11. Also on 8 March 1983, the Committee agreed that every signatory would bind its duties on repairs according to Article 2.1.3 of the Agreement, and that the following text should be considered as a common guideline for binding or duties on repairs, to be inserted as a Headnote in signatories’ respective GATT Schedules. Any signatory requiring additional language would be free to include it, provided the obligation under Article 2.1.3 was fulfilled.
“Duty free or duty exempt treatment is provided for all repairs on civil aircraft in accordance with Article 2.1.2 of the Agreement on Trade in Civil Aircraft (the term ’repairs’ includes maintenance, rebuilding, modification and conversion).”(7)
12. The signatories to the Agreement have notified their end-use systems of customs administration, which accord duty-free treatment for dual-use products if the importer certifies that the goods are for use in a civil aircraft and incorporation therein, in the course of its manufacture, repair, maintenance, rebuilding, modification or conversion.(8)
13. On 7 October 1982, the Committee adopted procedures for modifications and rectifications to the Annex(9), adapting the Procedures for Modification and Rectification of Schedules adopted by the GATT Council on 26 March 1980.(10) There were two certifications of modifications or rectifications in 1983–84.(11)
14. On 22 March 1984, the Committee adopted a decision to the effect that the text attached to its Decision would be a consolidated Annex to the Agreement, incorporating 32 new categories of products as agreed by the Committee on 6 October 1983.(12) This package was implemented through the Third Certification of Modifications and Rectifications to the Annex, certified effective 1 January 1985.(13)
15. In 1983–1985, work took place on aligning the tariff coverage in the Annex with the Harmonized System tariff nomenclature.

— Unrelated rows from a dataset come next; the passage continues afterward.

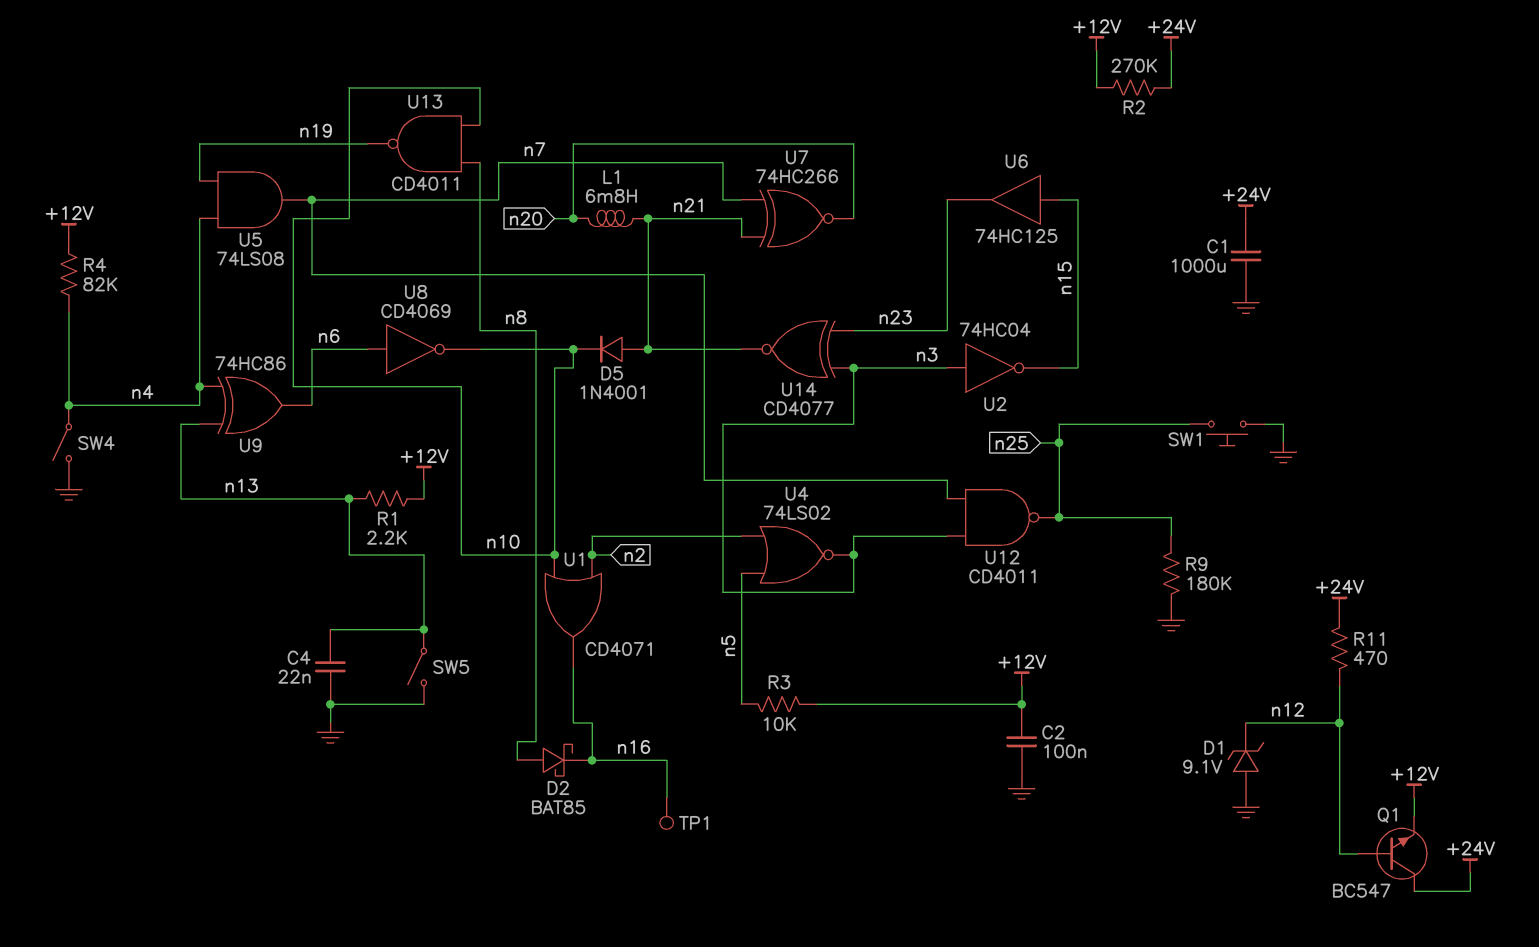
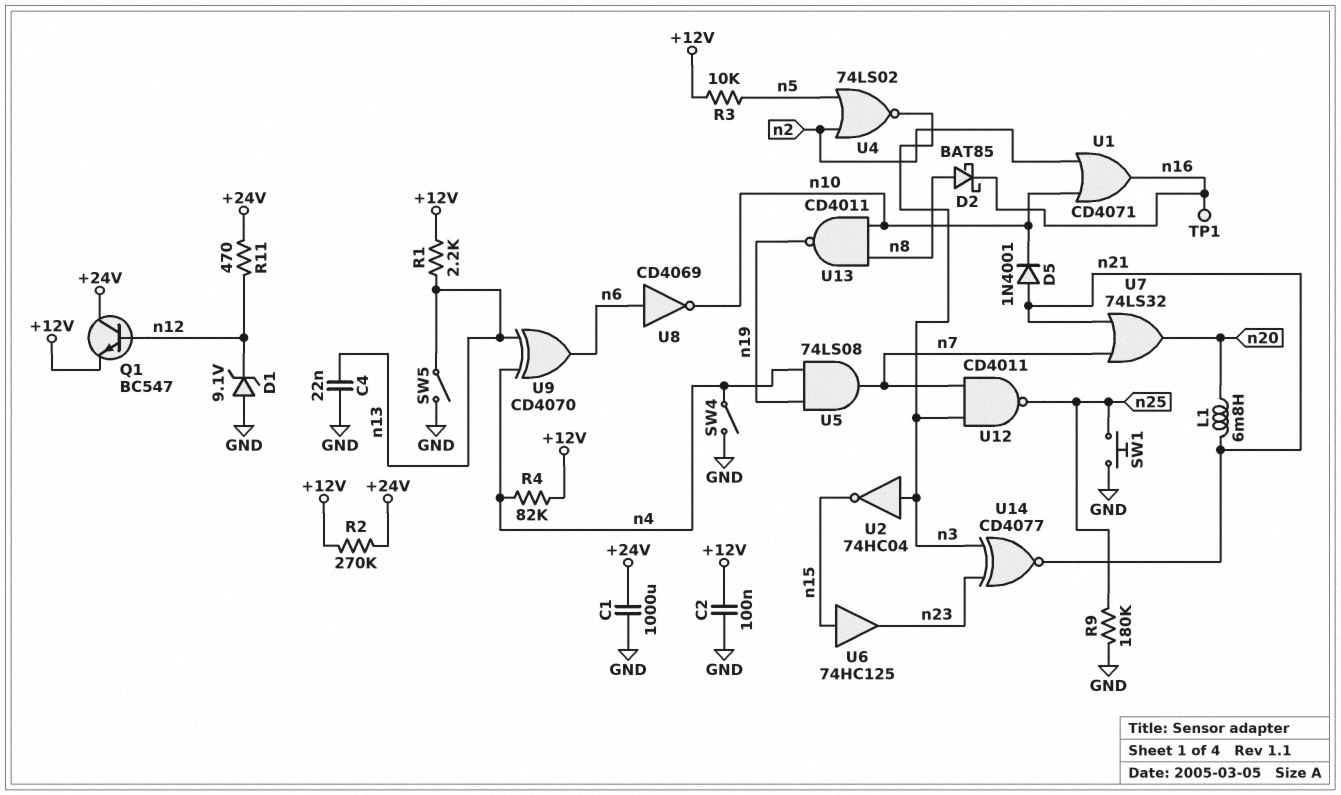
U7: XNOR 74HC266 (in n7, in n21, out n20) -> OR 74LS32 (in n7, in n21, out n20)
U9: XOR 74HC86 (in n4, in n13, out n6) -> XOR CD4070 (in n4, in n13, out n6)

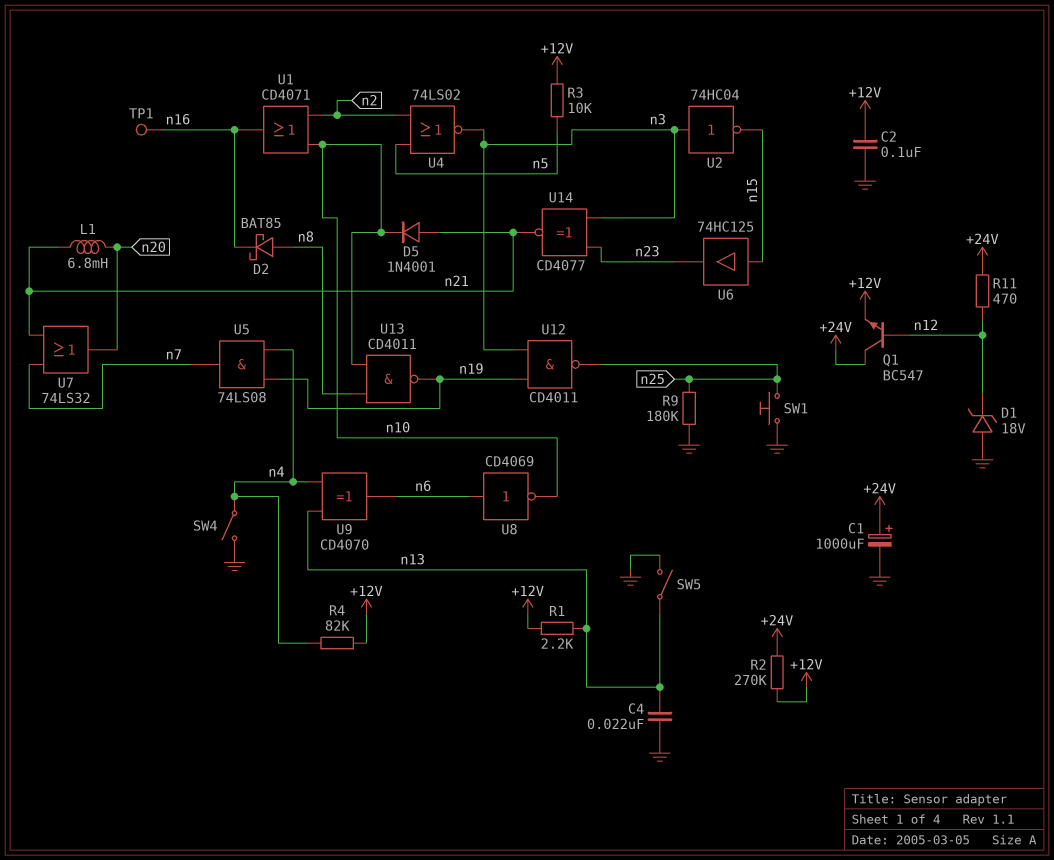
C1: 1000uF (+24V, GND) -> 1000uF (plus +24V, minus GND)
D1: zener 9.1V (A GND, K n12) -> zener 18V (A GND, K n12)
U12: NAND CD4011 (in n3, in n7, out n25) -> NAND CD4011 (in n3, in n19, out n25)

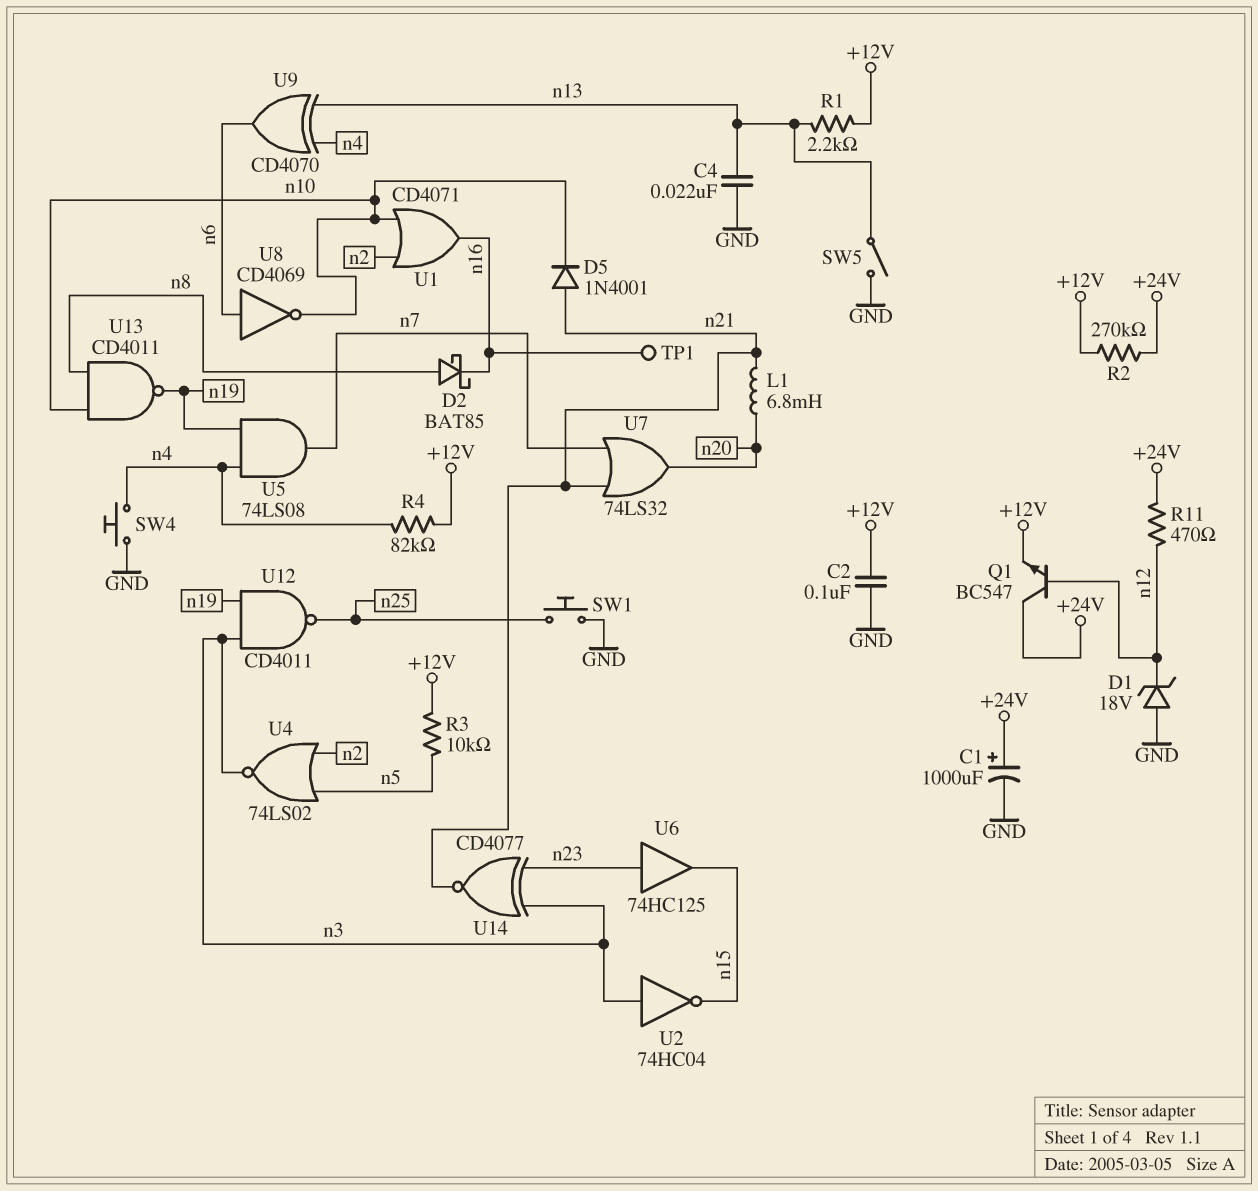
R9: 180k (GND, n25) -> none
SW4: switch (GND, n4) -> button (GND, n4)
U6: buffer 74HC125 (in n15, out n23) -> buffer 74HC125 (in n23, out n15)

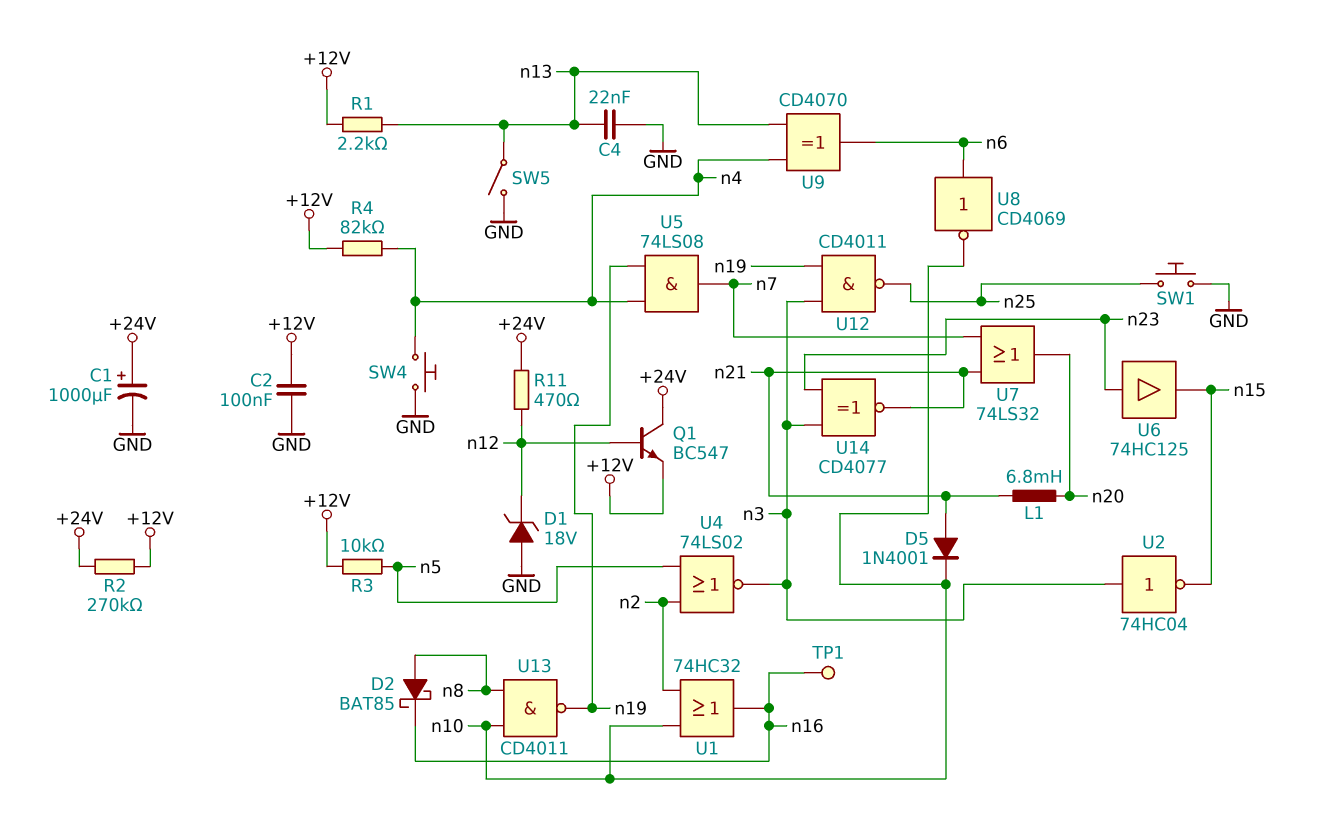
U1: OR CD4071 (in n2, in n10, out n16) -> OR 74HC32 (in n2, in n10, out n16)

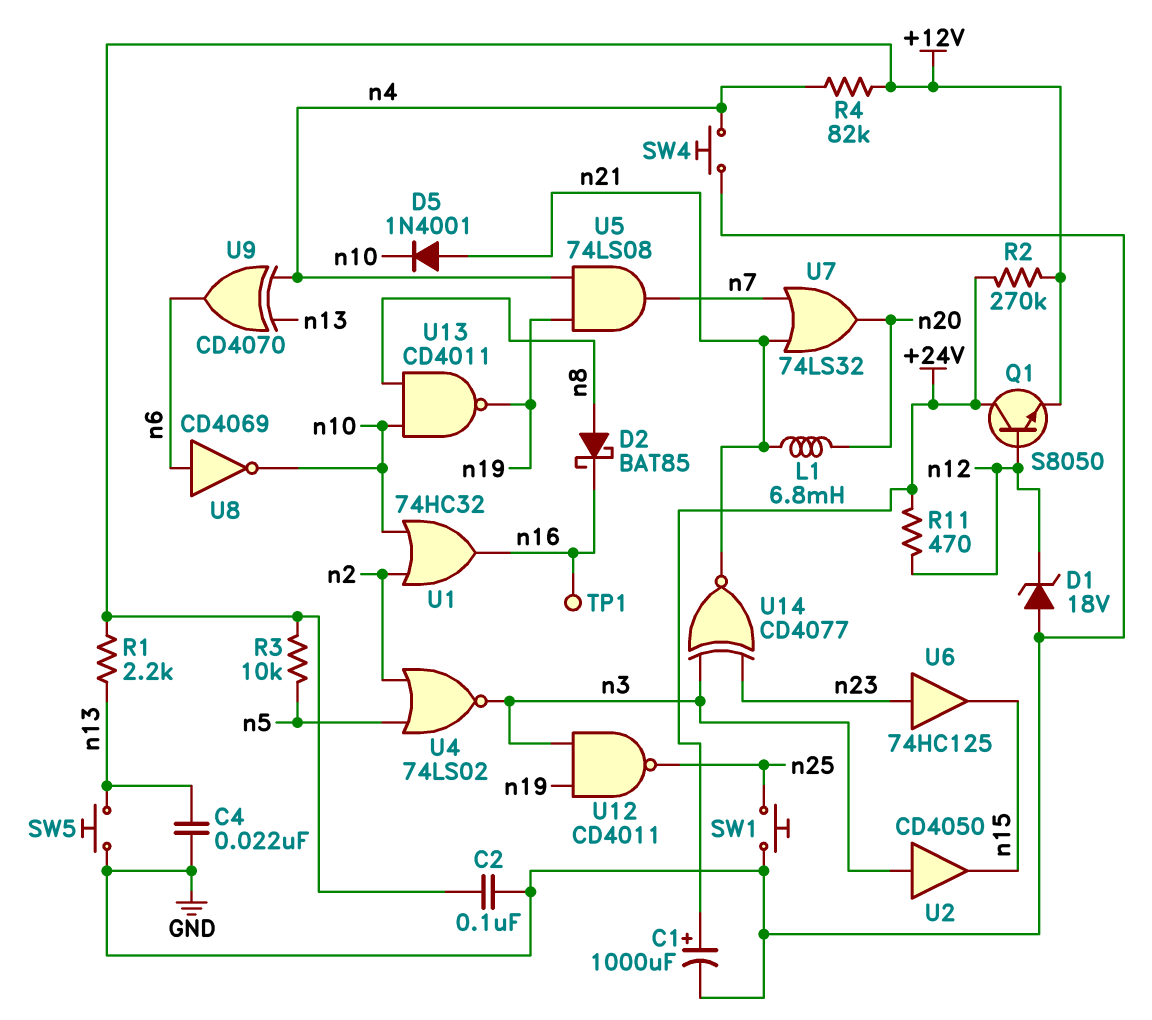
Q1: NPN BC547 (B n12, C +24V, E +12V) -> NPN S8050 (B n12, C +24V, E +12V)
SW5: switch (GND, n13) -> button (GND, n13)
U2: NOT 74HC04 (in n3, out n15) -> buffer CD4050 (in n3, out n15)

On 2 December 1986, the Committee adopted the Protocol (1986) Amending the Agreement on Trade in Civil Aircraft and opened it for signature.(14) The Protocol (1986) replaced the Annex as established by the Decision of 22 March 1984 and the Third Certification; its date of entry into force was 1 January 1988, or the date of entry into force of the Harmonized System Convention, whichever was later.(15)
16. On 21 November 2001, the Committee adopted the Protocol (2001) Amending the Agreement on Trade in Civil Aircraft(16) and opened it for acceptance with an indefinite deadline for acceptance. The Protocol’s date of entry into force was 1 January 2002, to coincide with the entry into force of the 2002 changes to the Harmonized System nomenclature.(17) This Protocol again replaced the Annex with a new text incorporating the HS 1992, 1996 and 2002 nomenclature updates, and extending the product coverage of the Agreement. Paragraph 6 of the 2001 Protocol provides as follows:
“This Protocol deals only with customs duties and charges under Article 2 of the Agreement. Except with respect to requiring duty-free treatment for products covered by this Protocol, nothing in this Protocol or the Agreement, as modified thereby, changes or affects a Signatory’s rights and obligations, as they exist on the day prior to the entry into force of this Protocol, under any of the WTO Agreements referenced in Article II of the Marrakesh Agreement Establishing the World Trade Organization.”
17. Also on 21 November 2001, the Committee agreed to extend the deadline for acceptance of the Protocol indefinitely.(18) As of 30 September 2011, four Signatories had formally notified their acceptance of the Protocol (2001) to the WTO Secretariat.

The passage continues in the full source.